Decided on April 14, 2023
SUPREME COURT, APPELLATE TERM, SECOND DEPARTMENT, 2d, 11th and 13th JUDICIAL DISTRICTS
PRESENT: : WAVNY TOUSSAINT, P.J., CHEREÉ A. BUGGS, MARINA CORA MUNDY, JJ
2022-839 K C

Jose A. Castillo, Jr., Appellant,

against

Nissan North America, Inc. and Rockaway Cars I, LLC, Doing Business as Rockaway Nissan, Respondents, and Capital One Auto Finance, Inc., A Division of Capital One N.A., Defendant.

Jose A. Castillo, Jr., appellant pro se. Cyruli, Shanks, Hart & Zizmor, LLP, for respondents (no brief filed).

Appeal from an order of the Civil Court of the City of New York, Kings County (Rupert V. Barry, J.), entered July 22, 2022. The order denied plaintiff's motion to strike the second through eleventh affirmative defenses set forth in the answer interposed by defendants Nissan North America, Inc. and Rockaway Cars I, LLC.

ORDERED that the order is affirmed, without costs.

Plaintiff commenced this action against defendants alleging, among other things, that they engaged in deceptive, fraudulent, and illegal business practices relating to sales of automobiles to New York State customers. Defendants Nissan North America, Inc. and Rockaway Cars I, LLC (defendants) served a joint answer denying the allegations and asserting 11 affirmative defenses, the first one being failure to state a cause of action.

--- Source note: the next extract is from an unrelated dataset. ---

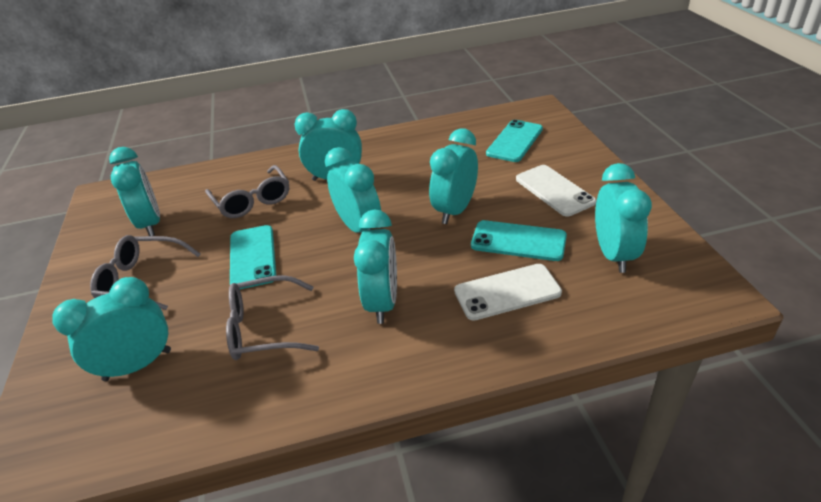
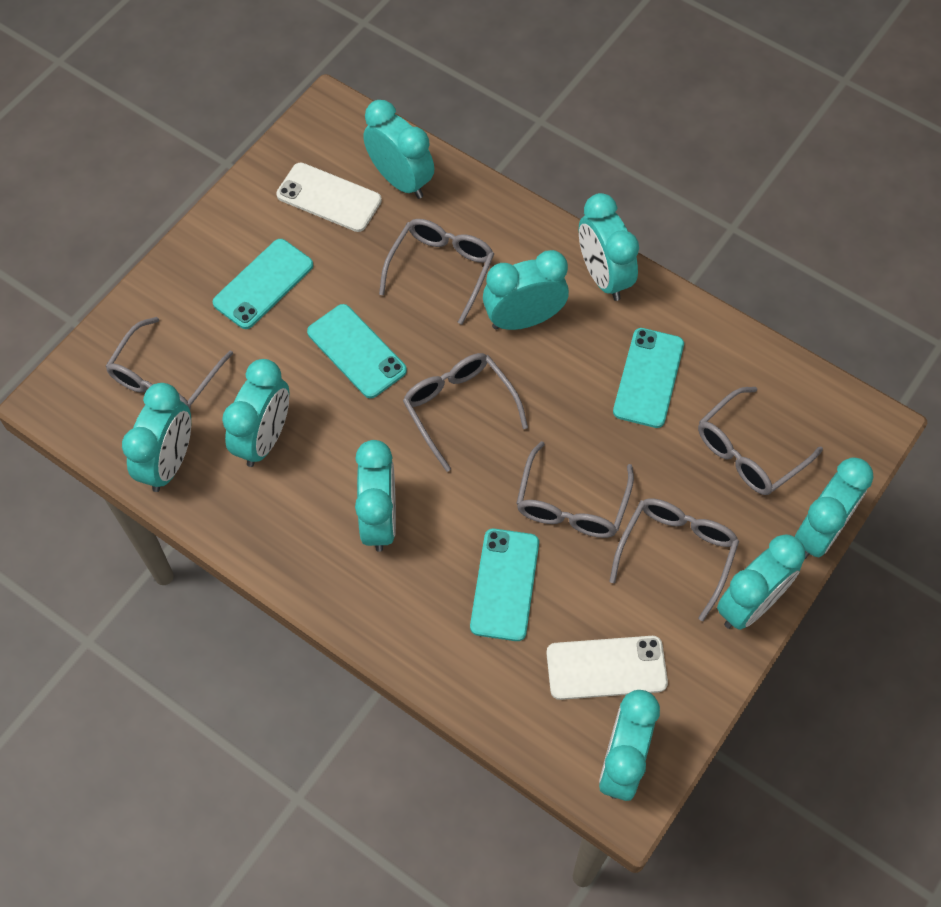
grey glasses: 3 -> 6
turquoise clock: 7 -> 9
turquoise phone: 3 -> 4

Plaintiff thereafter moved to dismiss affirmative defenses 2 through 11, arguing that, contrary to the requirements of CPLR 3013 and 3018 (b), those defenses are merely "conclusions of law without any supporting facts." In opposition to the motion, defendants' counsel argued that the affirmative defenses were sufficient since they provided notice and are self-explanatory.

In an order entered July 22, 2022, the Civil Court denied plaintiff's motion, stating that the "affirmative defenses are adequate to survive a motion to strike them from an answer at the petition/answer stage of a proceeding."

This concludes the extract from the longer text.